3.03 Commencement of Participation
     An eligible Employee may become a participant by completing an authorization for a payroll deduction on the form provided by the Company and filing it with the office of the Treasurer of the Company. Participation in the Plan and payroll deductions for a participant shall commence on the first day of the month following the date his or her authorization for a payroll deduction is filed. A participant’s payroll deduction authorization shall remain in effect unless amended or terminated by the participant as provided in Section 4.03 or Article VII.
3.04 Special Participation with Respect to Profit Sharing Distribution
     With the approval of the Committee, eligible Employees may be permitted to participate in the Plan on a separate basis with respect to the participant’s distribution from the Polaris Industries Inc.

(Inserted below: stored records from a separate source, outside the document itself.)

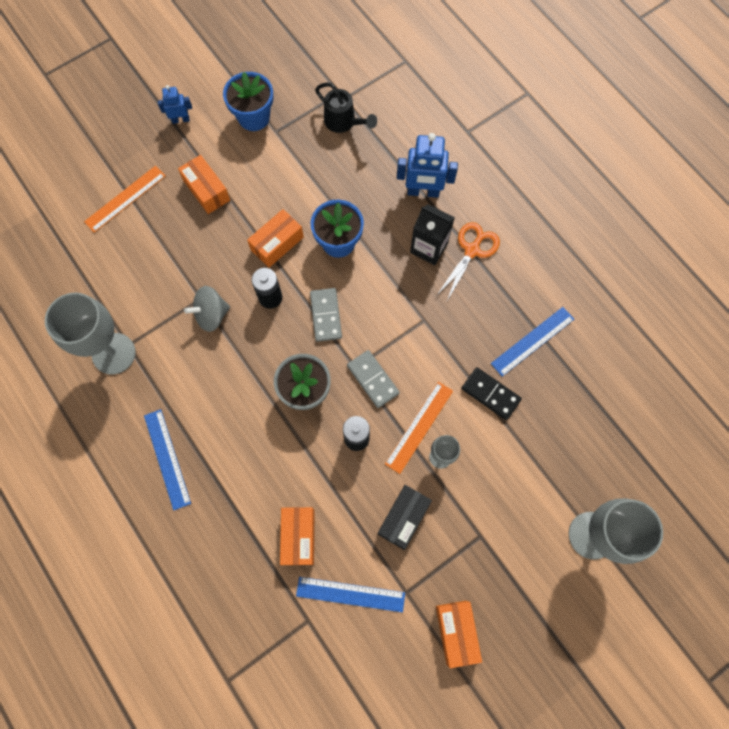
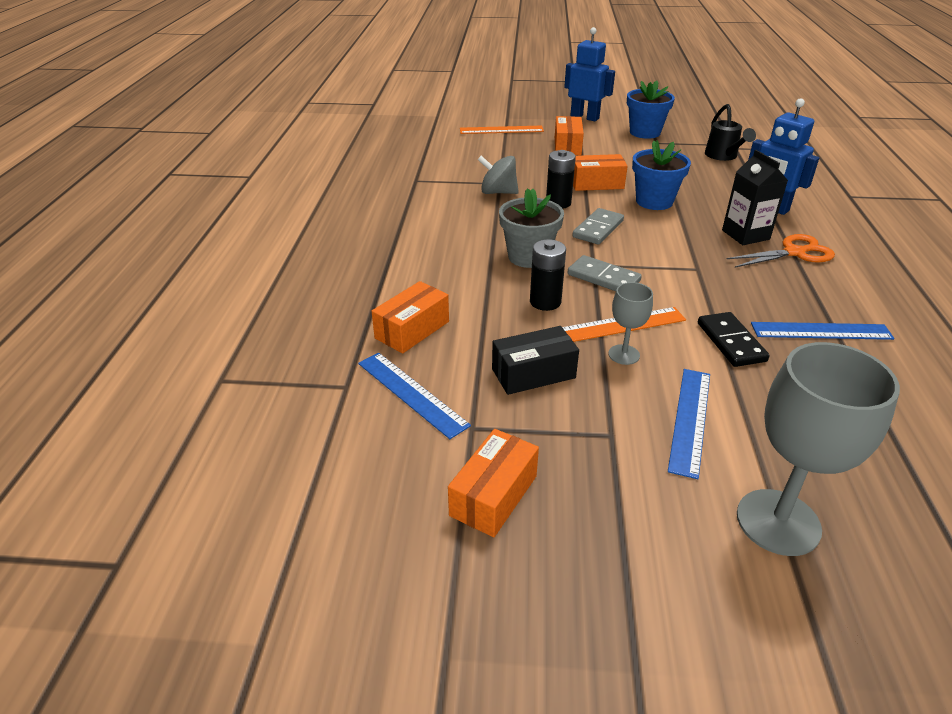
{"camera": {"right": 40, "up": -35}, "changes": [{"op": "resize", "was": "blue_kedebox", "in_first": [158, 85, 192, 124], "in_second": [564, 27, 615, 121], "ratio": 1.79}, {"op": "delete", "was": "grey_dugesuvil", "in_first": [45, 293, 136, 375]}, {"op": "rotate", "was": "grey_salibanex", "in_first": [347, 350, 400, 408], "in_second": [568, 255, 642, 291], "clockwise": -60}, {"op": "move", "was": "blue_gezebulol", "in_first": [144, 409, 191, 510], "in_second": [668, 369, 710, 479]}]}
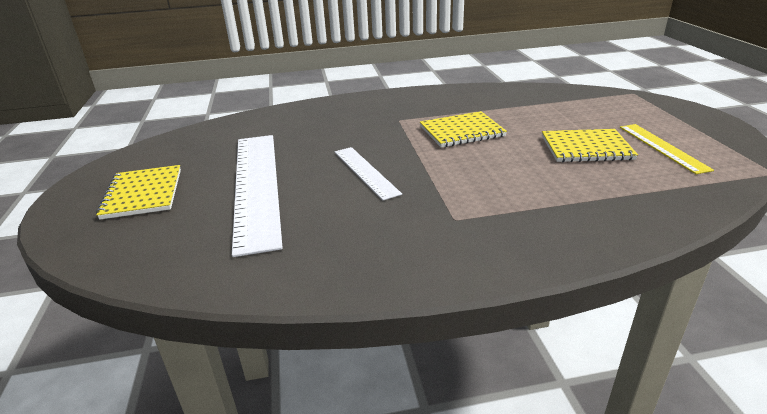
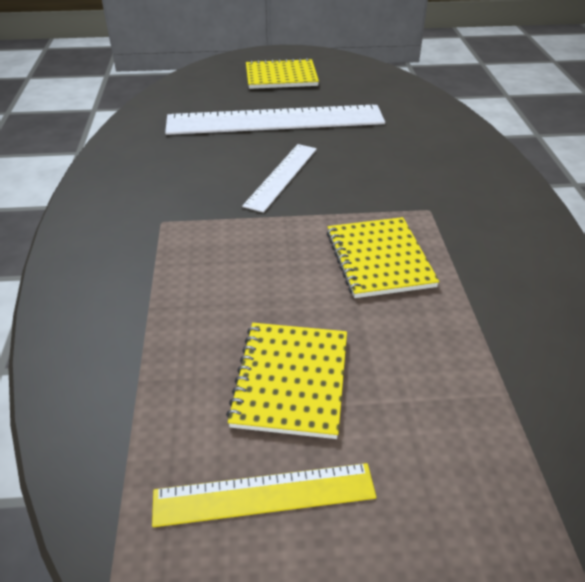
{"camera": {"right": 95, "up": 10}, "changes": [{"op": "rotate", "was": "white_gezebulol", "in_first": [335, 147, 402, 200], "in_second": [242, 144, 317, 213], "clockwise": -45}]}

Profit Sharing Plan (in addition to any level of participation pursuant to the eligible Employee’s regular payroll deduction election) by completing an authorization for a deduction from the profit sharing distribution on the form provided by the Company and filing it with the office of the Treasurer of the Company on or before the date set therefor by the Committee. References herein to “payroll” deductions shall be deemed to include any amounts deducted from a participant’s profit sharing distribution.
ARTICLE IV — PAYROLL DEDUCTIONS
4.01 Amount of Deduction
     At the time a participant files his authorization for payroll deduction, he or she shall elect to have deductions made from his or her Base Pay on each payday during the time he or she is a participant computed as a percentage of his Base Pay, not to exceed a maximum of ten percent.
4.02 Participant’s Fund Account
     All payroll deductions made for a participant shall be credited to a Fund Account established in his or her name under the Plan. A participant may not make any separate cash payment into such account. No interest shall be credited or paid on amounts credited to participants’ Fund Accounts under the Plan.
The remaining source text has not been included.